Tuesday, April 27, 2010

Pavlova writes in after my last post:

Your point about medicine becoming a business, can it be happening more prevalently in the US because of the state of healthcare? As most of us know, the insurance and privatisation of healthcare is a strong force in the US while other "socialist" countries like UK, which doctors are paid on a fixed wage and when the healthcare is free, one would have a better opportunity to establish a treatment plan that is based on the patient's best interest rather than the dollar signs?
I can't claim to be an expert. After all, I have no basis for comparison; I've never worked as a doctor in Malaysia or the UK, and I certainly can't claim to be an expert in US medical economics. However, I do think this is an area with no clear answers. For one, I don't think the US system neglects the patient's best interest for profit- rather, while it's true that some doctors may put money above a patient's needs, I think this is thankfully the minority.
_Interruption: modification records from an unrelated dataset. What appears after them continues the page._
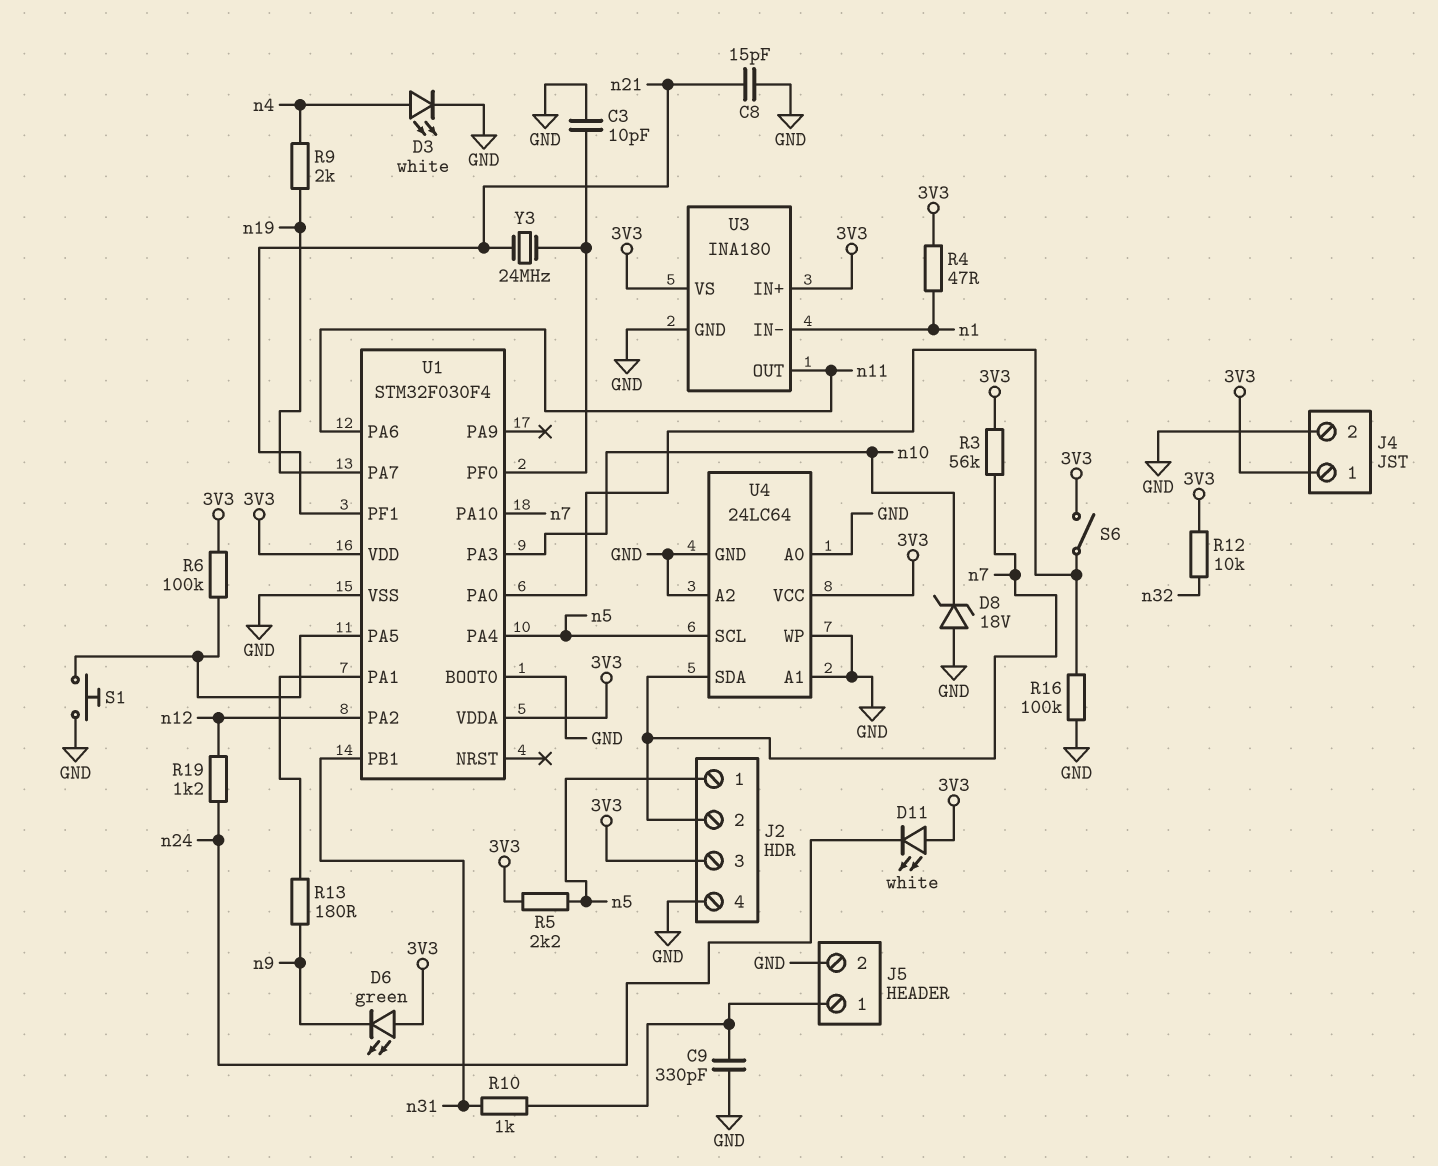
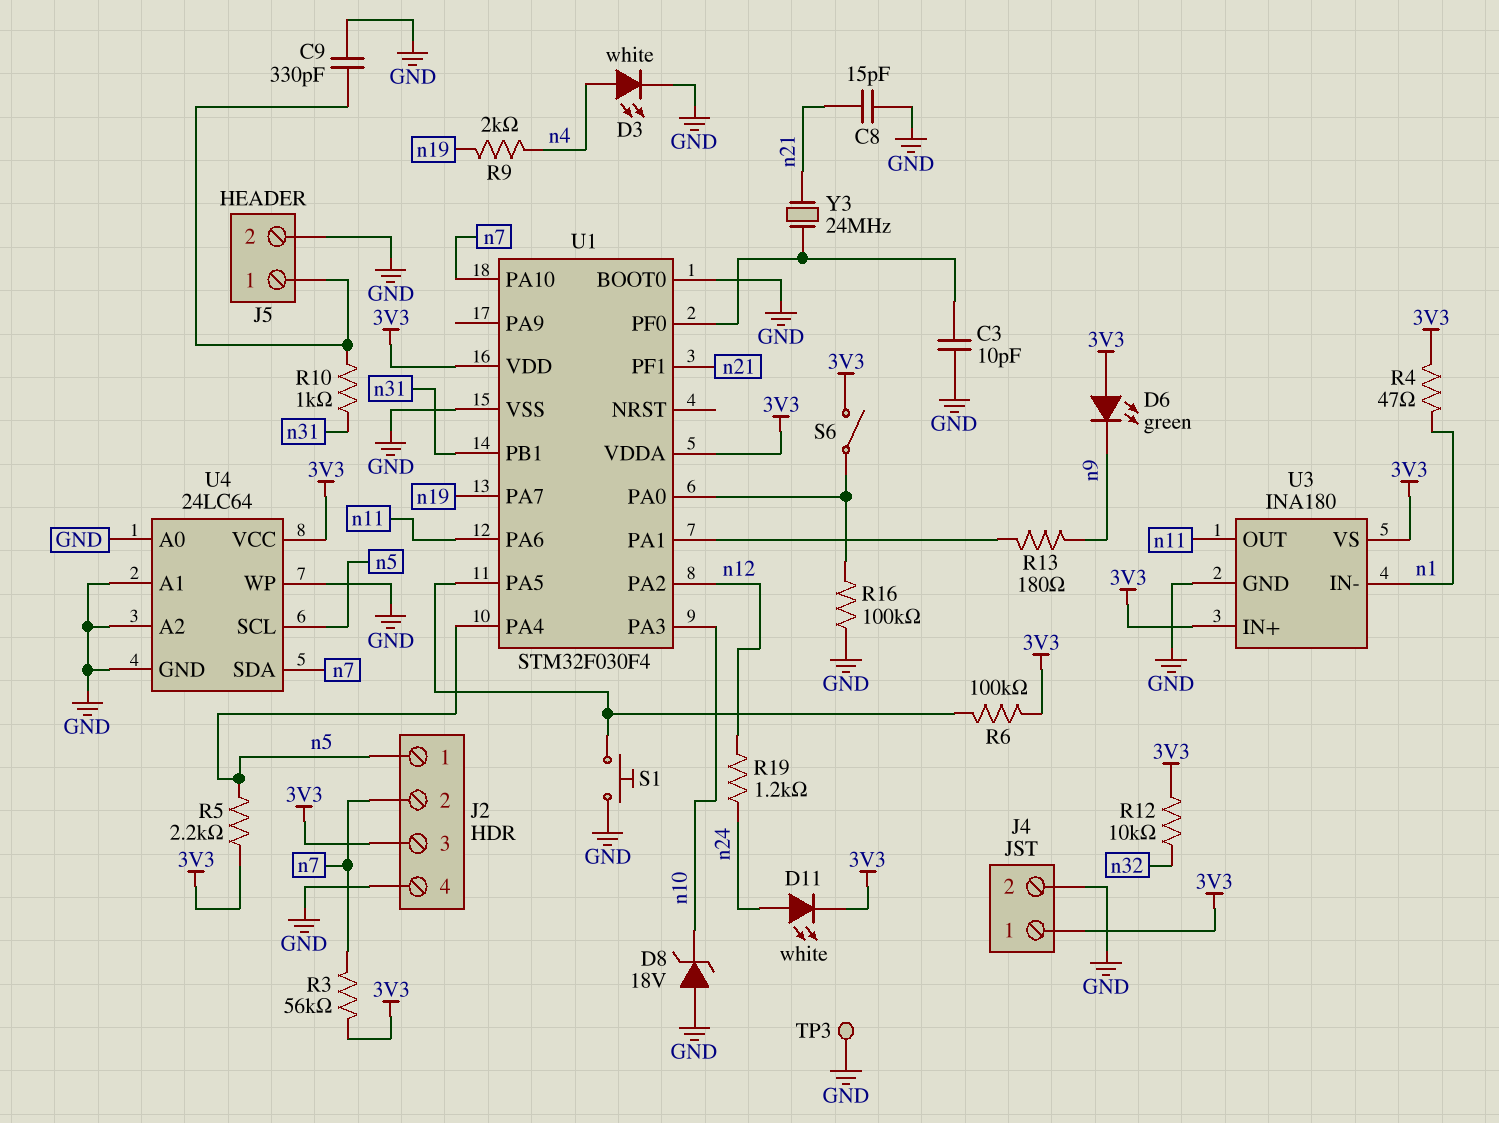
D11: LED white (A 3V3, K n24) -> LED white (A n24, K 3V3)
TP3: none -> test point (GND)

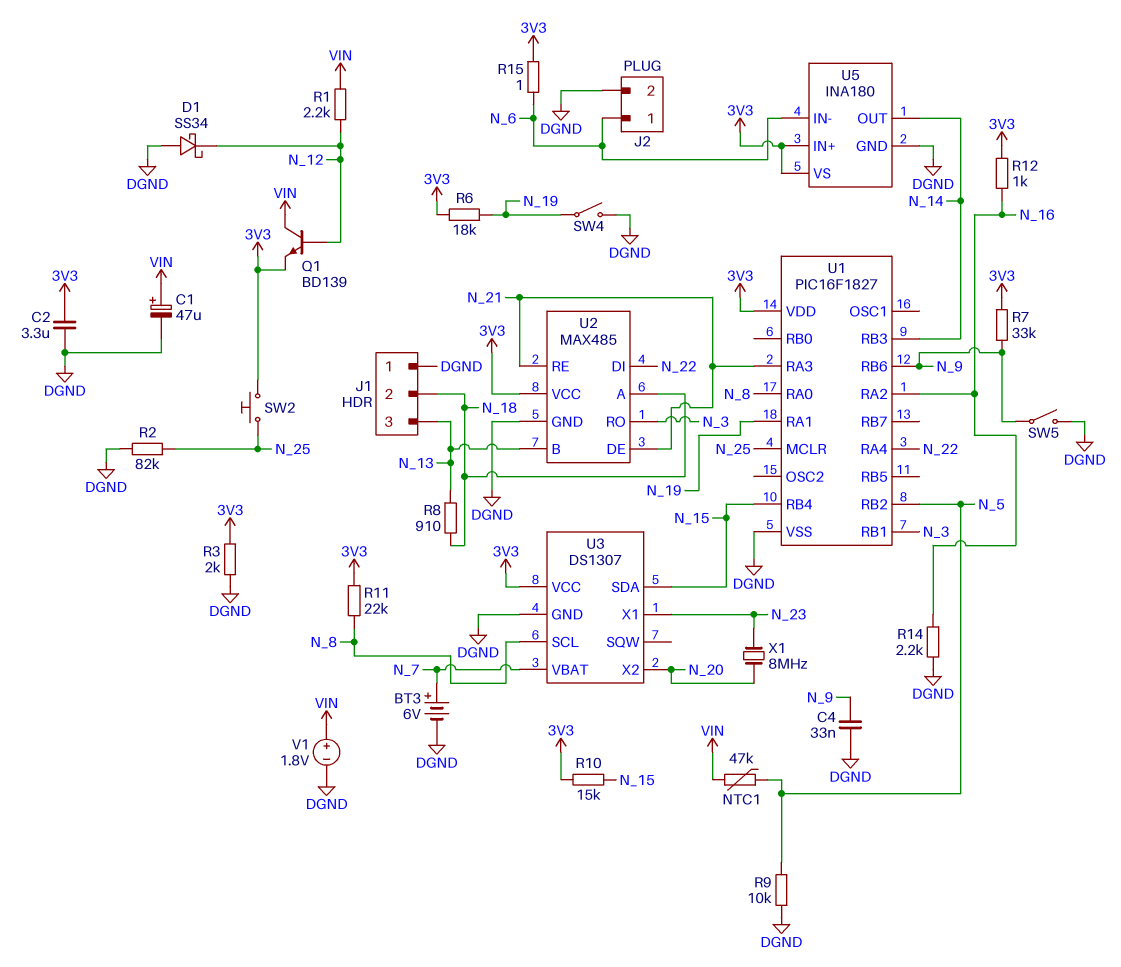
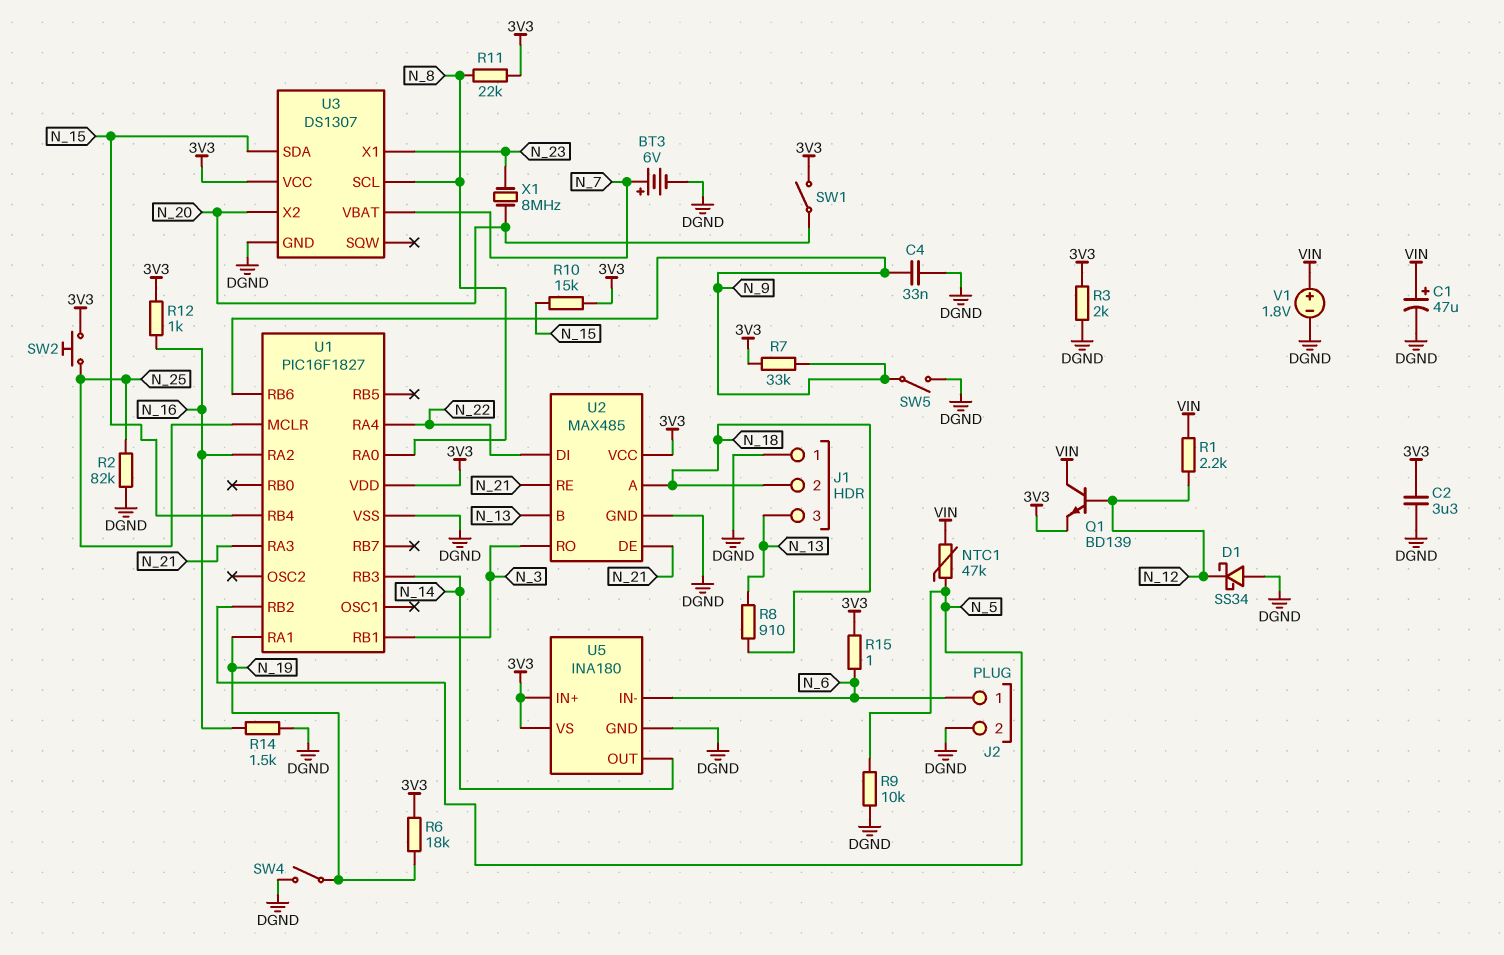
R14: 2.2k (DGND, N_16) -> 1.5k (DGND, N_16)
SW1: none -> switch (3V3, N_20)

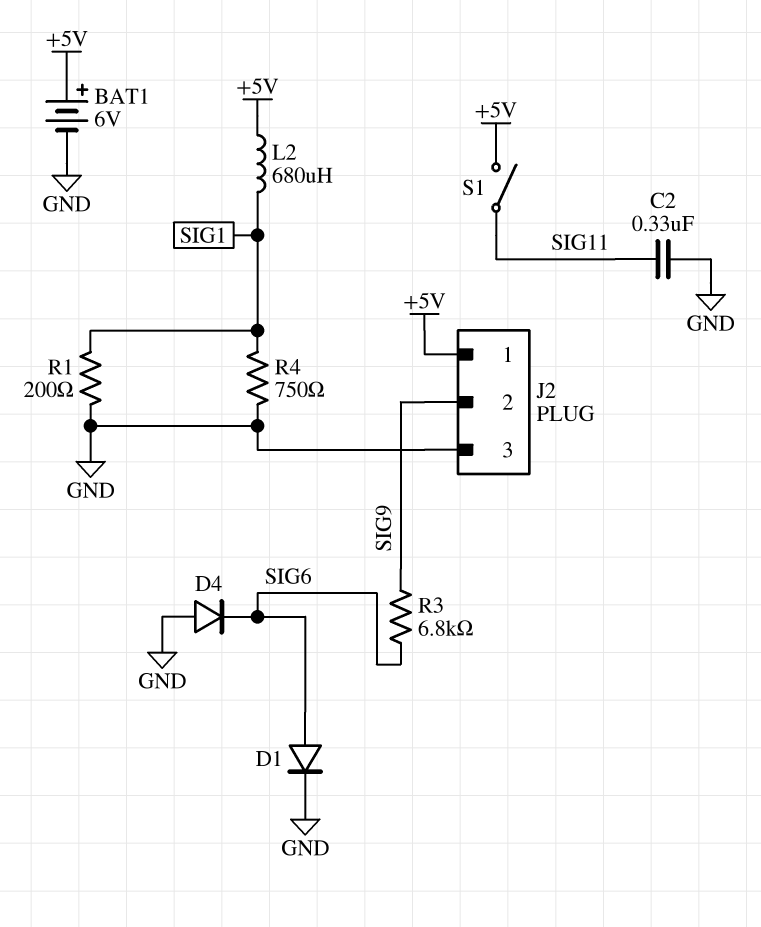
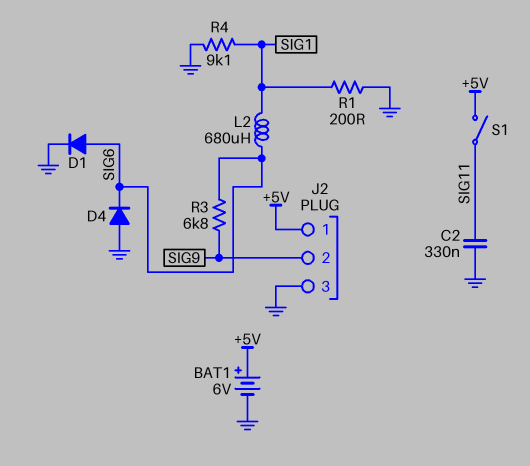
L2: 680uH (+5V, SIG1) -> 680uH (SIG1, SIG6)
R4: 750 (GND, SIG1) -> 9.1k (GND, SIG1)

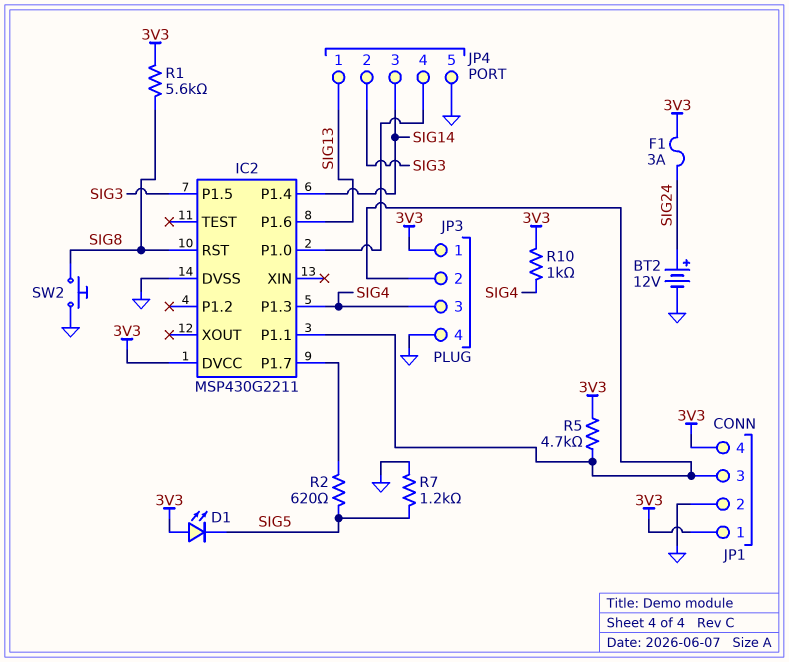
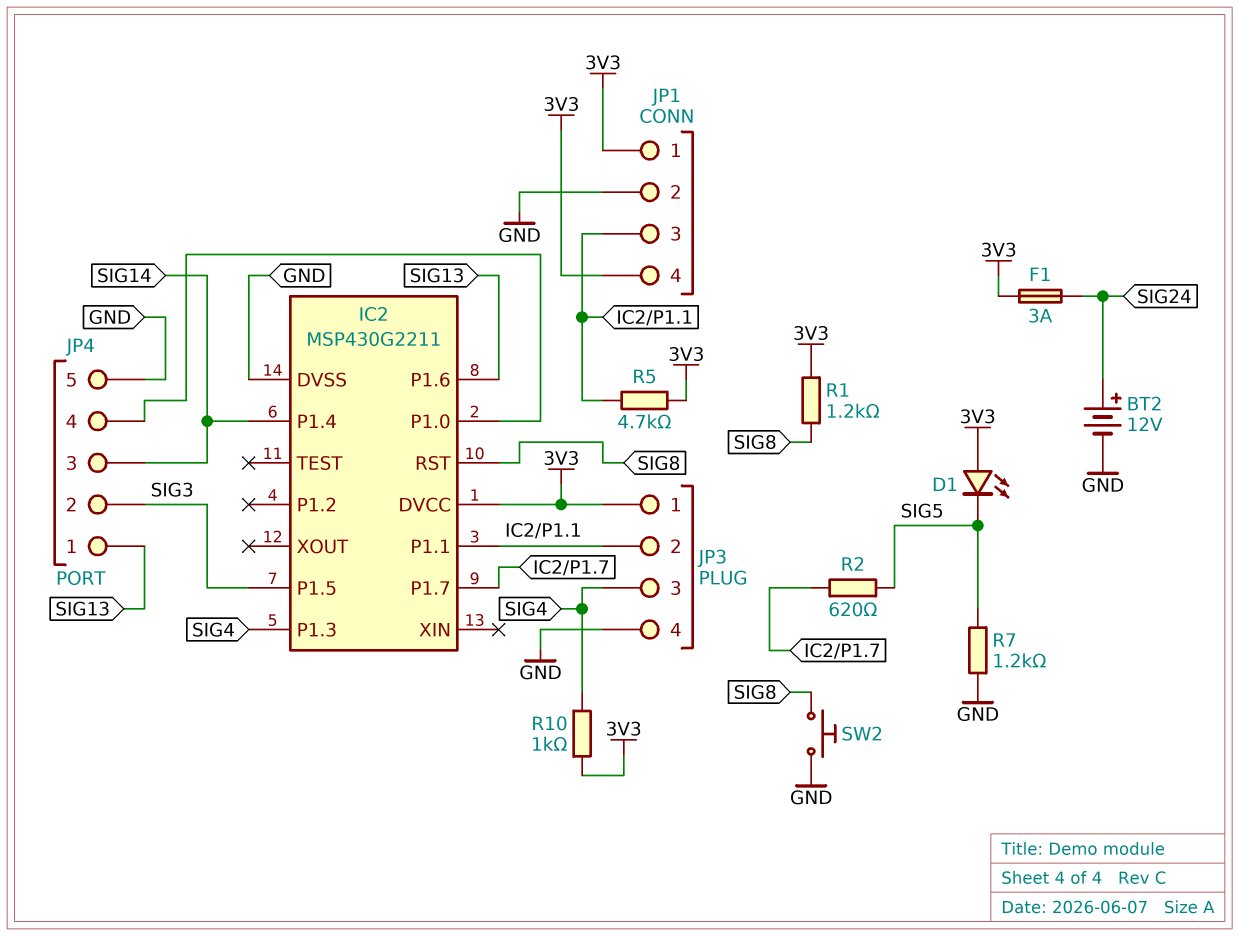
R1: 5.6k (3V3, SIG8) -> 1.2k (3V3, SIG8)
On the other hand, a free healthcare system may have repercussions. I remember several lectures by prominent UK professors when they came over to present at grand rounds- they shared that the system there is stretched so thin that they have trouble getting routine bone densities for osteoporosis screening (again, this is hearsay- I never got to work in the UK). Rather, if they suspect osteoporosis they feel it is more cost effective to just treat the patient with a bisphosphonate rather than putting that patient through a scan. Likewise, when I was in medical school in Canada (which has a publicly-funded health system like the UK too) I remember Ben, who had to wait 3 months for an MRI of his knee, because it was for a surgery that was deemed 'nonemergent'. So, if you have a public system, the waiting list ends up being very long because of a lack of funding.

Also, when you have a 'free' system, it encourages patients to take advantage of things. I recall the ridiculously good employee health insurance at my alma mater: employees would not take time off to see their doctors at clinic for minor ailments, preferring instead to just pop by the Emergency Department after work for a sore throat or ear infection. Thus, the ED became overwhelmed and the insuror ended up with a bulk of the bill (since ER visits are always more expensive). Eventually, they had to change their coverage to a less generous plan.

Here, while profits may be a driving force, it also does ironically do some good too; most hospitals have the financial resources to be pretty well-equipped. My current hospital has numerous cath labs, 2 medical helicopters, and numerous top-of-the-line MRI scanners and radiosurgical facilities. True, patients pay a premium for medical insurance compared to some parts of the world, but one could argue that the care they receive tends to be superior, too. Also, over here the fear of malpractice lawsuits indirectly force us to give the best possible care, and probably backfires in the process; the so-called defensive medicine. Ie, the practice of getting more tests than clinically (but not legally) warranted just to make sure we don't miss something. It's one of the issues I have with this place, which is real given the sheer numbers of radio and TV ads everyday, promoting a lawyer's service for any injuries you might have suffered. Take my specialty for example- central hypogonadism (low testosterone) is not uncommon, and in most cases is idiopathic (no clear cause). Yet many professional organizations suggest a pituitary MRI to rule out a central lesion. In my 5 years of doing endocrinology, how many cases of this have I seen? 5 or 6. Out of the hundreds and hundreds of MRIs I've ordered. Practising defensive medicine therefore inevitably jacks up the price of healthcare, and doctors do it not to make money but to make sure they don't miss something that gets them sued.

Also, it's a misconception that we get to bill whatever we like and make more money. We provide care, and we code it according to the level of care we provide (usually dependent on risks, complexity, and there is a pretty strict set of criteria for each). The insurance companies have already pre-negotiated with the healthcare systems to pay a certain amount for every level and the doctors have no involvement at this level. This coverage by the insurance companies (and patients may also pay a small co-pay) is the same whether this is to a private clinic, or a not-for-profit organization like the hospital to which I'm attached (at least, that's how I think it works).

So, I don't really know what the best answer is to things. I don't think I'm smart enough to figure out this problem. But I do think the system isn't ideal, neither here nor there. Here, I despise how it costs my patients so much for care, and for medications. There, while it's great that patients who can't pay still get care, what is the quality of it, and how long do they wait? In many ways Malaysia is similar to the UK's (except we have the option of a private-tier): thinking about my hometown, there isn't even a cathlab for emergency PTCA, so public systems aren't ideal as well.

In some ways, I do catch myself thinking, if you want to have the perfect healthcare system, get rid of 1) the doctors, 2) the lawyers, and 3) McDonald's! That way, you cut down on risk factors, and you get rid of the people who mess up the system (McD: I'm being facetious, obviously. Don't sue me!)